The conceptual artist Jan Dibbets made his first Perspective Corrections in 1967, around the same time that he was experimenting with optical illusions in sculpture and painting. When photographing some of his artworks, the artist realized that the viewpoint of the camera could transform the shape of the object, removing the simultaneity of perspectives inherent in viewing a sculpture and fixing it in time and space.1 Dibbets came to make this metamorphosis a focal point of his practice, producing images such as Perspective Correction, My Studio I, 2: Square with 2 Diagonals on Wall (1969) that underscore the ambiguity of depth in the flat plane of the photograph. For At On, her third show at Ratio 3, Miriam Böhm has pushed the limits of her studio-based photography practice in the vein of Dibbets, creating confounding, abstract, minimalist images of intersecting geometric forms and planes. She has also translated her photographs into her first sculptural works, which likewise perplex.

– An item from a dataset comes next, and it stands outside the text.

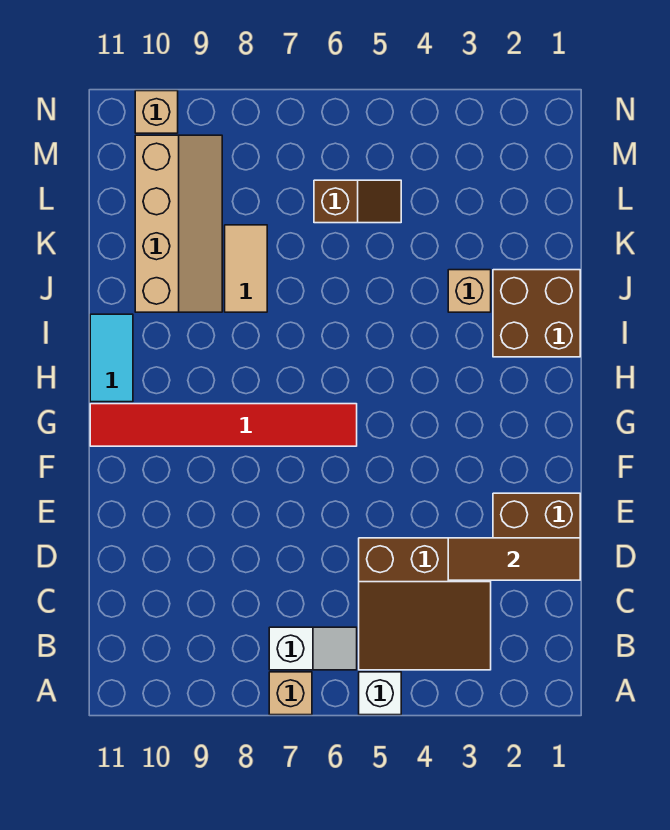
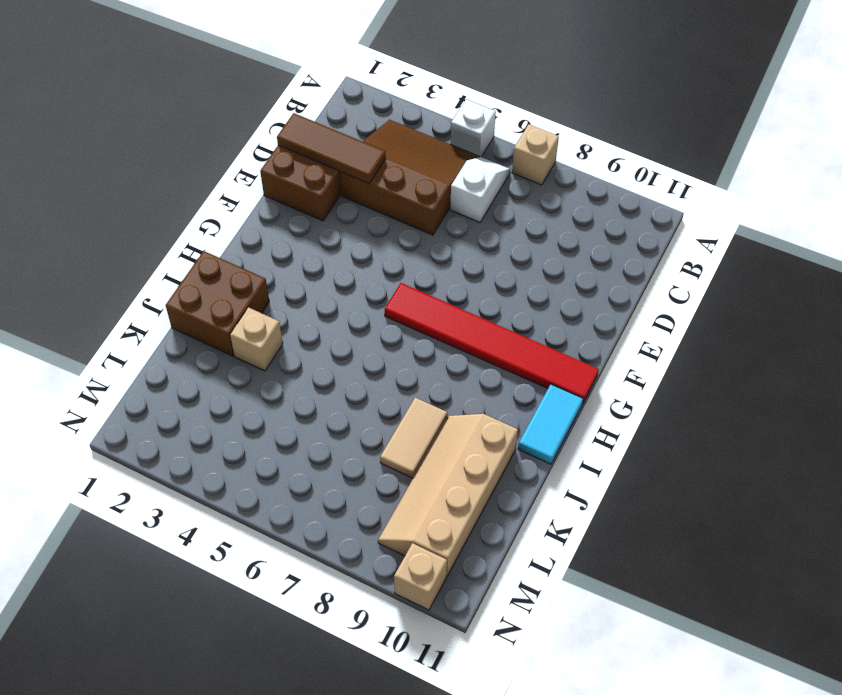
white slope B6:B7 level 1 top 7 -> white slope B6:C6 level 1 top C
brown slope L5:L6 level 1 top 6 -> none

The artist’s first foray into sculpture—the series Mutual (2015)—occupies the rear portion of the main gallery. With pedestals painted white to match the gallery walls, the sculptures appear to hover in midair when viewed from the entrance in the slanting afternoon light. Atop each pedestal perches an object composed of intersecting glass planes framed in dark walnut; photographs of wood grain printed on vinyl are adhered to the surface of the glass. Unlike Dibbets, who looked to photography as a means to eschew the multiple viewing angles demanded by sculpture, Böhm embraces the changing perspectival experience created when one moves around her objects. In Mutual I (2015), the printed vinyl strips form a pair of rhombuses positioned at perpendicular angles across the glass panels. Because the glass panes are clear and we can see through one form to the other—and also because the walnut frame holding the panels matches that of the printed vinyl—the result is a layering of lines that, when viewed head-on, appears flat and two-dimensional, like a drawing. As one moves around the work, however, the rhombuses shape-shift as the angles of intersection change.